Ingolstadt
Die Sprache als "das letzte unabnehmbare Zuhause"

Ausstellung der FOS/BOS in der Stadtbücherei

06.02.2020 | Stand 02.12.2020, 12:01 Uhr

Ingolstadt - Seit einigen Tagen ist im zweiten Stock der Stadtbücherei die Ausstellung "Sprache als Exil - Hilde Domin und Moses Rosenkranz" mit Faksimiles der Dichternachlässe aus dem Deutschen Literaturarchiv Marbach zu sehen.

Sie wurde von Schülerinnen und Schülern der FOS/BOS Ingolstadt gestaltet und kuratiert. Die Ausstellung habe bereits "großen Zuspruch erfahren", berichten die das Projekt betreuenden Lehrerin Margarethe Kuffer und ihr Kollege Christian Däufel. "Sprache als Exil" ist noch bis zum 22. Februar zu sehen.
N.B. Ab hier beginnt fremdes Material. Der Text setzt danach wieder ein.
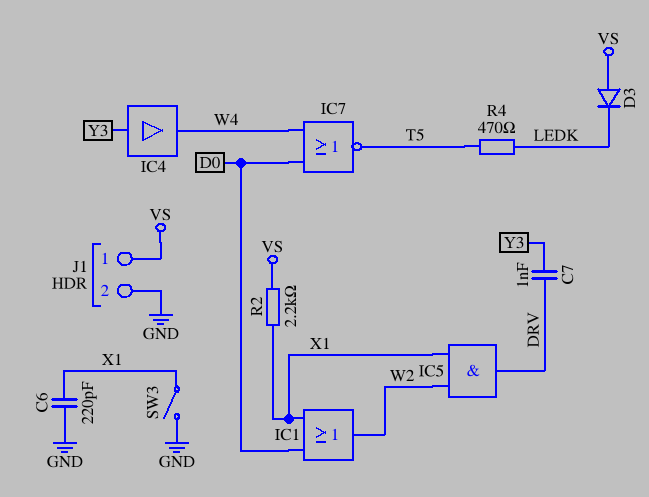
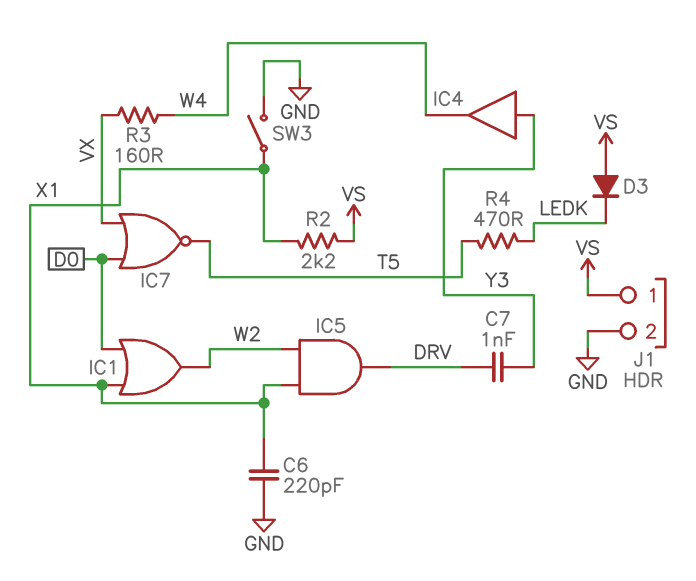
IC7: NOR (in D0, in W4, out T5) -> NOR (in D0, in VX, out T5)
R3: none -> 160 (VX, W4)

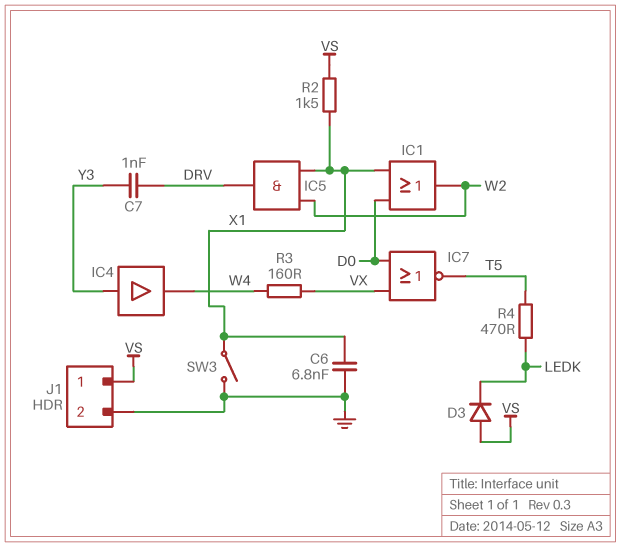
C6: 220pF (GND, X1) -> 6.8nF (GND, X1)
R2: 2.2k (VS, X1) -> 1.5k (VS, X1)

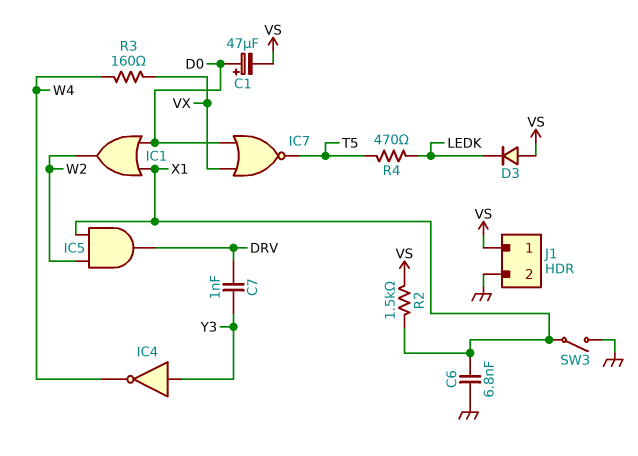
C1: none -> 47uF (plus D0, minus VS)
IC4: buffer (in Y3, out W4) -> NOT (in Y3, out W4)

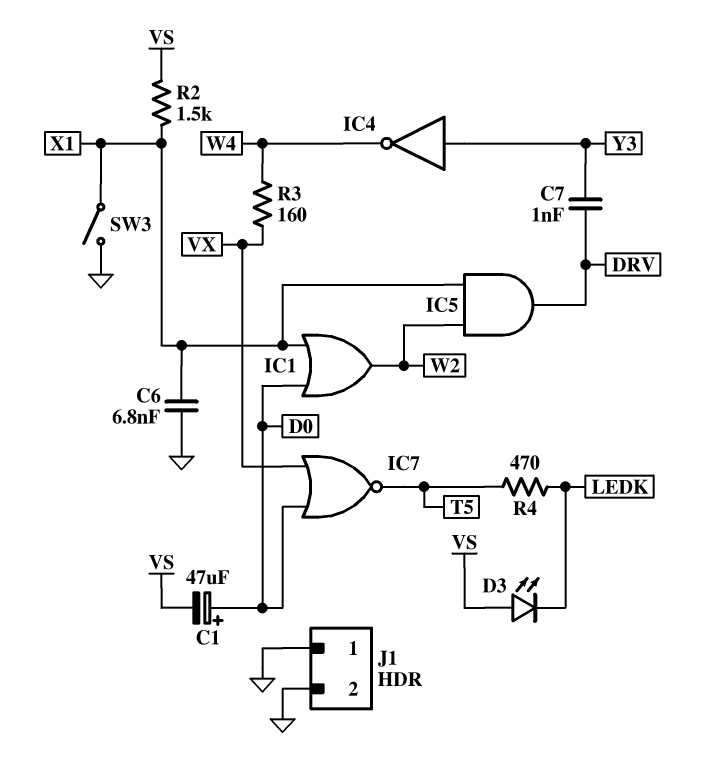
D3: diode (A VS, K LEDK) -> LED (A VS, K LEDK)
J1 pin 1: VS -> GND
Den historischen Kontext erläutern die Ausstellungsma-cher wie folgt: "Die gebürtige Kölnerin Hilde Domin erkannte früh die Zeichen der Zeit. Bereits 1932 entschied sie sich zusammen mit ihrem späteren Ehemann Erwin Walter Palm, Deutschland zu verlassen und nach Italien zu emigrieren. Diesem ersten, noch selbstbestimmten Schritt ins Exil folgte eine Flucht vor dem sich ausbreitenden Nationalsozialismus, die über Frankreich nach England und auf Umwegen über Kanada, Jamaika und Kuba bis in die Dominikanische Republik führte. Es handelt sich um eine Odyssee aus dem Zentrum Europas an den äußersten Rand der Welt, die die Ausstellungsbesucher anhand von Pässen Briefen und Tagebuchnotizen nachvollziehen können. Eine Vitrine widmet sich dem Spannungsfeld zwischen Erleichterung über das Ende der Bedrohung und Verzweiflung angesichts der politischen Situation nach der Ankunft in dem diktatorischen Inselstaat. "
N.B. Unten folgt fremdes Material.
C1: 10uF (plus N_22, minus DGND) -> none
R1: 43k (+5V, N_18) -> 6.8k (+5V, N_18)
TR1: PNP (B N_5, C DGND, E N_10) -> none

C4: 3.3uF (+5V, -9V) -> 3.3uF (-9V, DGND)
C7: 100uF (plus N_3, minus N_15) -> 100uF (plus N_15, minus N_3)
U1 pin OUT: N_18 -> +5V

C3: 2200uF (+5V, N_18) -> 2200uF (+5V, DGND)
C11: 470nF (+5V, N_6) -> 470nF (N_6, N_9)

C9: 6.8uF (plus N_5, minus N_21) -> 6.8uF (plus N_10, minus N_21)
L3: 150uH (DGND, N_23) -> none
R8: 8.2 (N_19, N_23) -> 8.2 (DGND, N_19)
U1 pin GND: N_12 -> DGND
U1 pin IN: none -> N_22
Der so außergewöhnlichen wie schrecklichen Biografie des aus der Bukowina stammenden Dichters Moses Rosenkranz wendet sich der zweite Teil der Ausstellung zu. "Hier bildet das Gedicht Einstimmung, das von Heimatverlust und Entwurzelung kündet, den Beginn eines mehrere Stationen umfassenden Wegs, der die traumatischen Erfahrungen des Schriftstellers nachvollzogen macht: Zwar entging Rosenkranz der Ermordung durch den Nationalsozialismus, doch verbrachte er mehrere Jahre in Arbeitslagern des rumänischen Faschismus. Das Ende des Zweiten Weltkrieges bedeutete zudem kein Ende der Verfolgung. Denn die neuen kommunistischen Machthaber misstrauten dem Deutsch sprechenden Dichter und verschleppten ihn für zehn Jahre in ein Straflager nach Sibirien. Dieser Internierung im Gulag widmet sich eine Station, die nur eine leere Fläche zeigt und so den Umstand versinnbildlicht, dass Moses Rosenkranz der Besitz von Stift und Papier untersagt war. "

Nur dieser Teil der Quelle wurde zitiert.